2. Watching cartoons. Here is a list of all of the famed TV Series I have never finished: The Walking Dead, Breaking Bad, Mad Men, Game of Thrones, Broadchurch, Better Call Saul, Homeland, House of Cards etc. etc. etc. The list goes on. Now, here’s a list of the TV Series I have finished: Rick and Morty, American Dad, Family Guy, Bob’s Burgers, Bojack Horseman, F is for Family, Brooklyn Nine Nine, The US Office, Parks and Recreation - do you see what I’m getting at here? I don’t have the attention spam for serious, long-winded TV series. Instead, I’m through and through a cartoon girl (and slowly leaning towards Anime as Keiran is a long time fan). This weekend calls for a lot of South Park, and I’m excited.

Spring Stripes




3. Drinking a crap load of fussy coffee. My coffee orders differs depending on my venue of choice. Costa warrants a Skinny Vanilla Chai Latte, Starbucks a Skinny Salted Toffee Macadamia Latte, and any smaller independent coffee shops, a Skinny Caramel Latte. All of these orders are fussy as fuck and I love them. Any opportunity to indulge in a coffee this weekend will be seized with both hands.

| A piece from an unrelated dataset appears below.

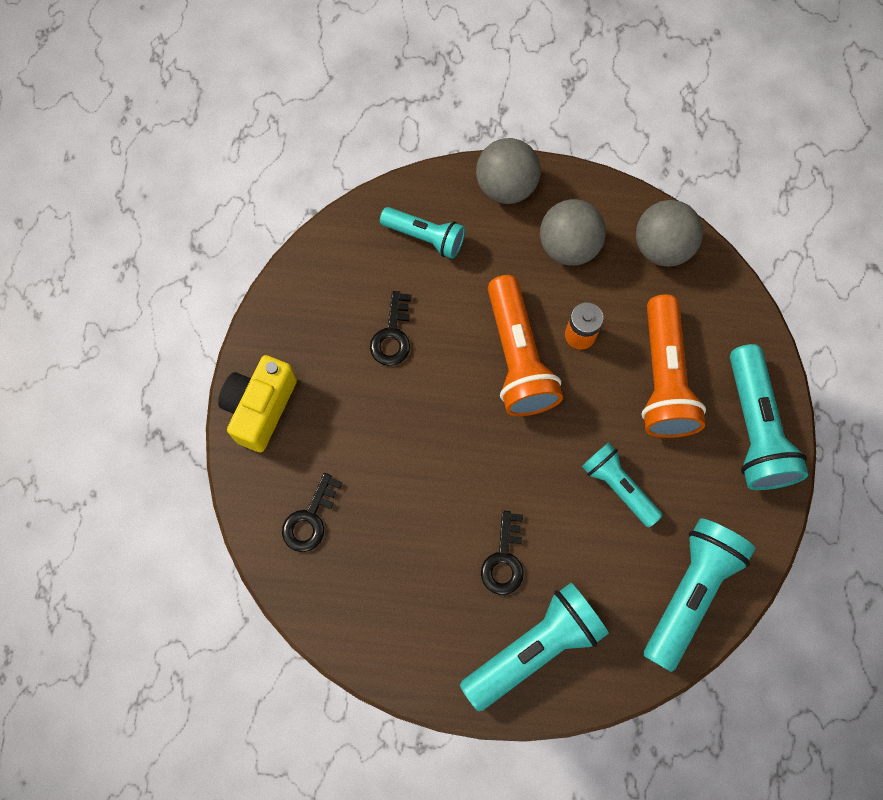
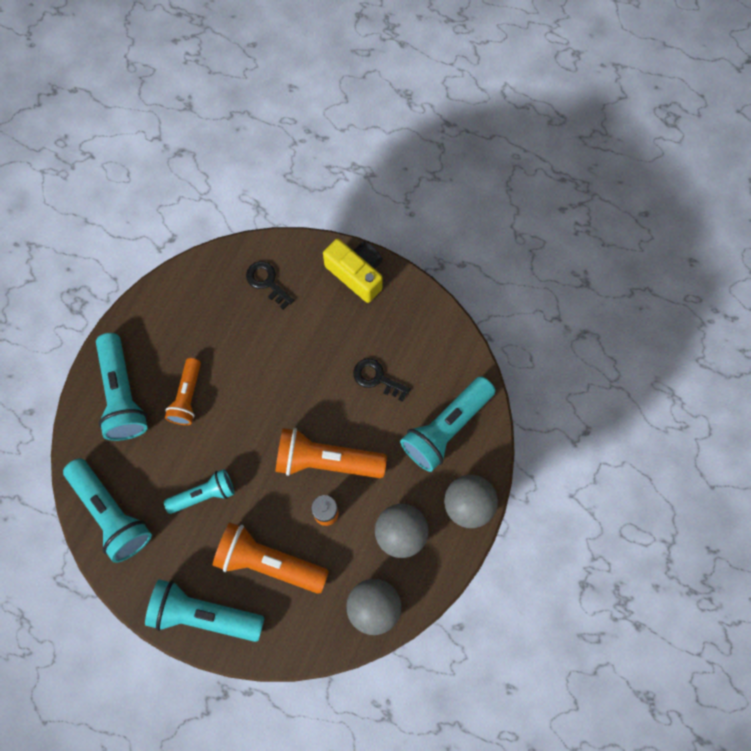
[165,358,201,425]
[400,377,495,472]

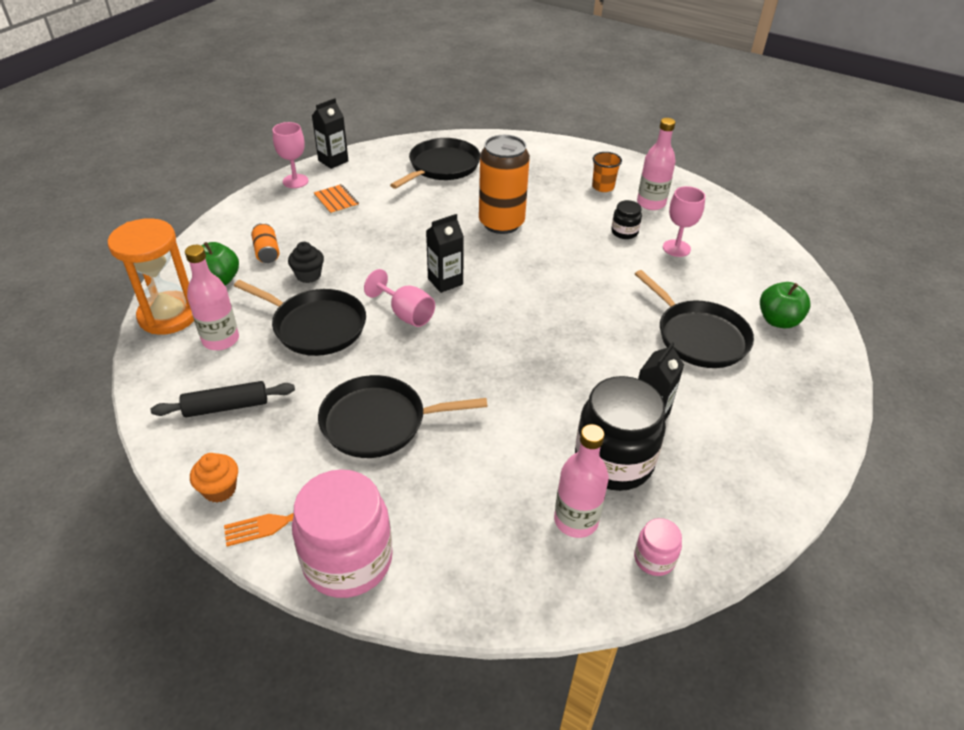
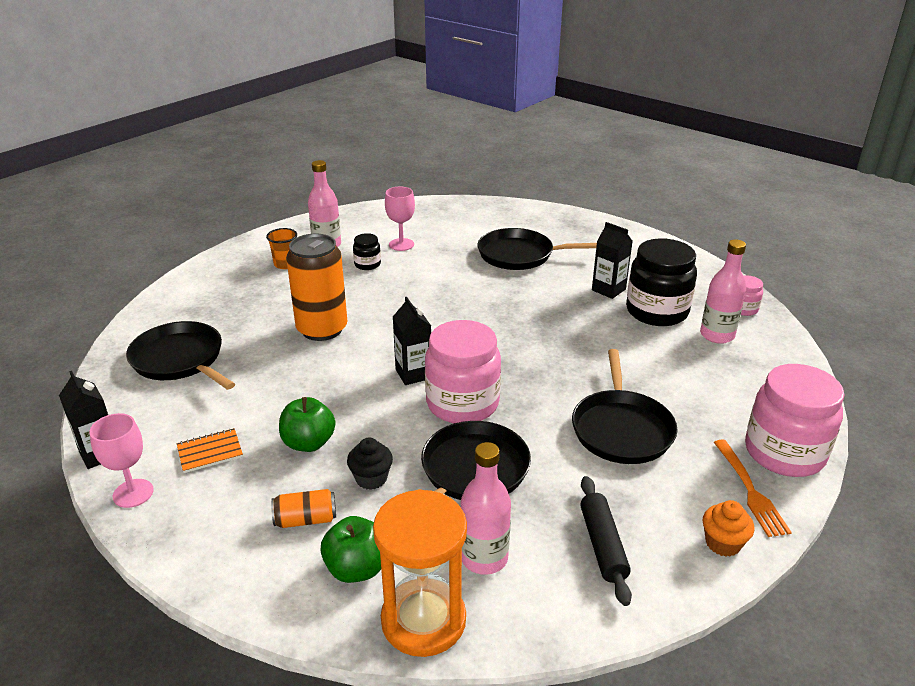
[279,397,335,452]
[425,320,501,423]
[477,228,597,270]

4. Enjoying some retro pre-drinks and a night out with my gal pals. This Saturday, for the first Saturday in many, many Saturdays, I am going out. Yep, that’s right, aat aaat. I can’t wait to get dressed up in my glad rags, buy a bottle of cheap vodka and talk about boys with gals during pre-drinks, all of which is of course to be followed by throwing some serious shapes in my local Vodka Revs. The inevitable hangover I’m not looking forward to so much, but hey, I’ll deal with that when I get there.

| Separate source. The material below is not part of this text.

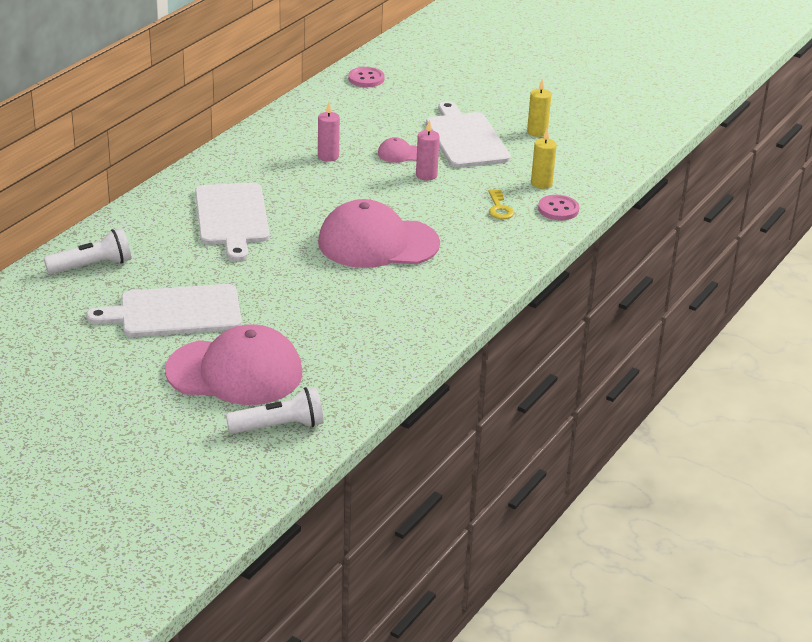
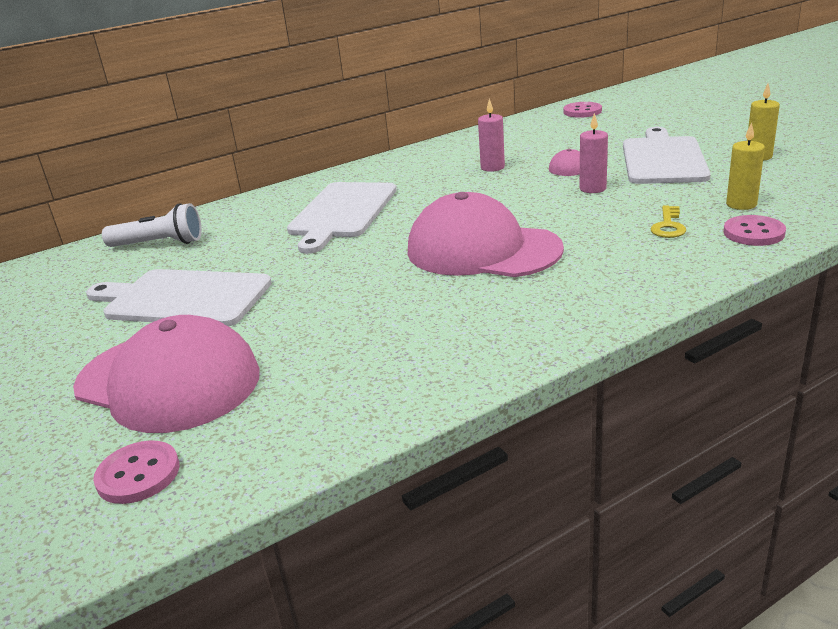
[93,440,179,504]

5. Taking ten minutes to breath (outside, if possible). I’m praying for good weather this weekend, but having just glanced at the forecast for the next three days, it doesn’t seem likely. HOWEVER, what I would really love to do one morning is to wake up to natural sunlight, mosey on downstairs, brew myself a cuppa and then go and sit outside. And just sit, and enjoy my tea, and take lovely deep breaths. It’s so so simple but something that I get to do, well, never, so keep your fingers and toes crossed for at least a glimmer of sunshine ladies and gents.